The town faces distinct geographical and logistical hurdles when it comes to broadband access. 

Historically, areas with “regular service” typically have a density of at least 20 homes per mile, Supervisor Doug LaGrange explained to The Enterprise on Sept. 16. A prior federal grant addressed many of the town’s “outlying areas,” LaGrange said, where dentistry could be as low as two to three houses per mile. 

The current challenge lies within what LaGrange described as “in-between areas,” such as New Scotland South Road, which has moderate housing density.

These areas are often “just enough under the limits” for commercial cable companies like Spectrum to justify expansion without significant cost but are also above the thresholds that qualified for earlier rural broadband grants. 

 Sharon Boehlke, a resident of New Scotland South Road, lives in an area “just enough under the limits.” LaGrange said on Tuesday that his own road falls into a similar category, with six or seven houses per mile.

In June, Boehlke came to the town board to see what could be done. 

“Not to sound like the broken record, but I have to bring it up. When, if ever, will we be getting high-speed internet for the six people in the middle of New Scotland South Road?,” she asked. 

Councilman Adam Greenberg told Boehlke he and LaGrange had “worked on this for years. We get nowhere with Verizon or Spectrum. We have no power over them.” Greenberg also noted on June 11 that neither he nor LaGrange have high-speed internet at their own homes.

“All over town,” Greenberg said, “it’s an issue.”

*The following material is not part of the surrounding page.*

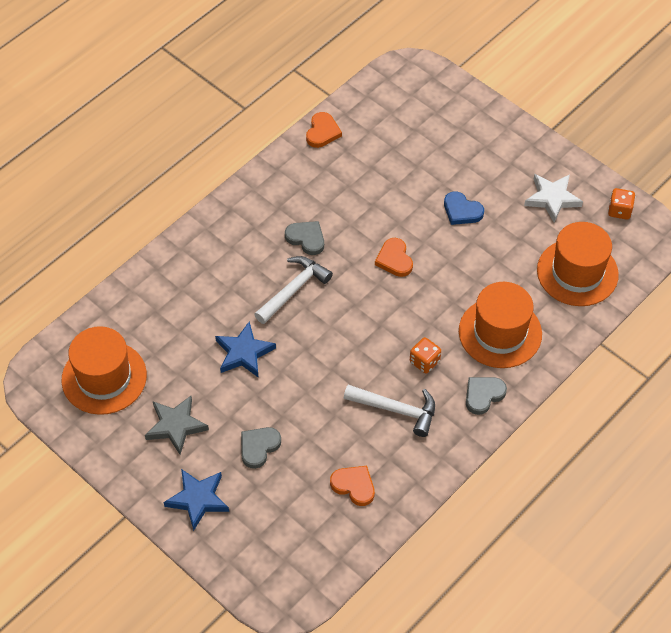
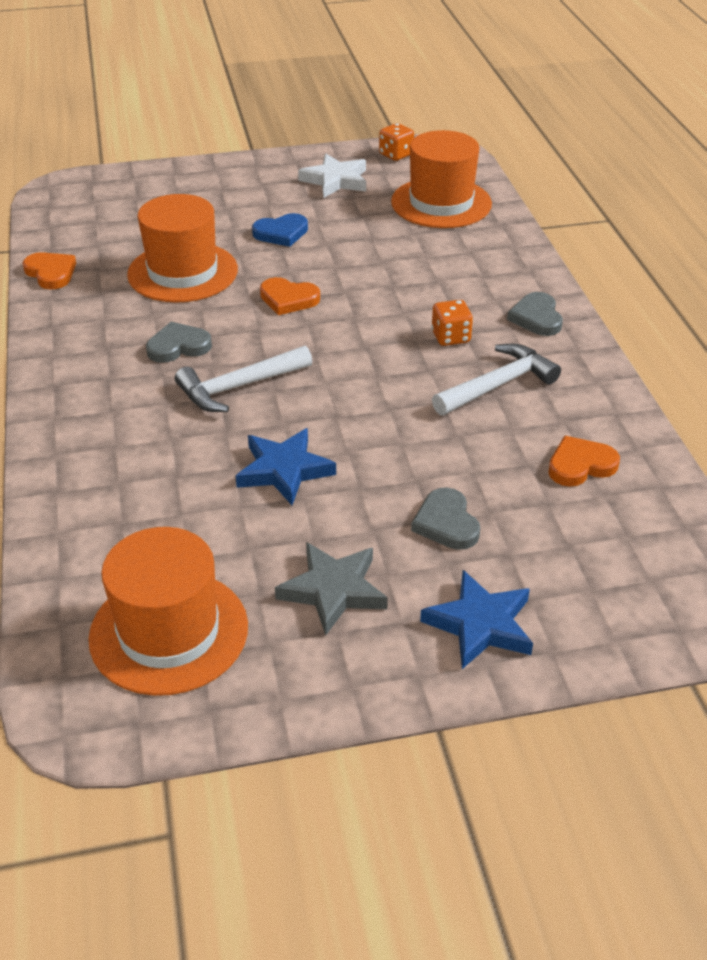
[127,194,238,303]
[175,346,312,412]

Boehlke was told that, historically, the town has had limited power to influence major internet providers. New Scotland’s contract with Spectrum expired four to five years ago, and until recently, there was no impetus for a new one, LaGrange said, but a recent development may have shifted that dynamic. 

Spectrum informed the town that a new, signed contract was required, which LaGrange believed to be mandated by the state, giving New Scotland potential leverage to extract promises from the company. 

“Because, when I first started talking to them, they said they weren’t going to do anything new,” LaGrange said in June. “And so I said, ‘OK, I’m going to just sit on this, and it doesn’t hurt us.” But now Spectrum has said it is required to have a contract signed, he said.

He said of Spectrum, “They need our money. They need my signature. So they’ll get neither if they don’t offer us up something.”

Asked Tuesday if there’d been any movement with Spectrum, LaGrange said there hadn’t.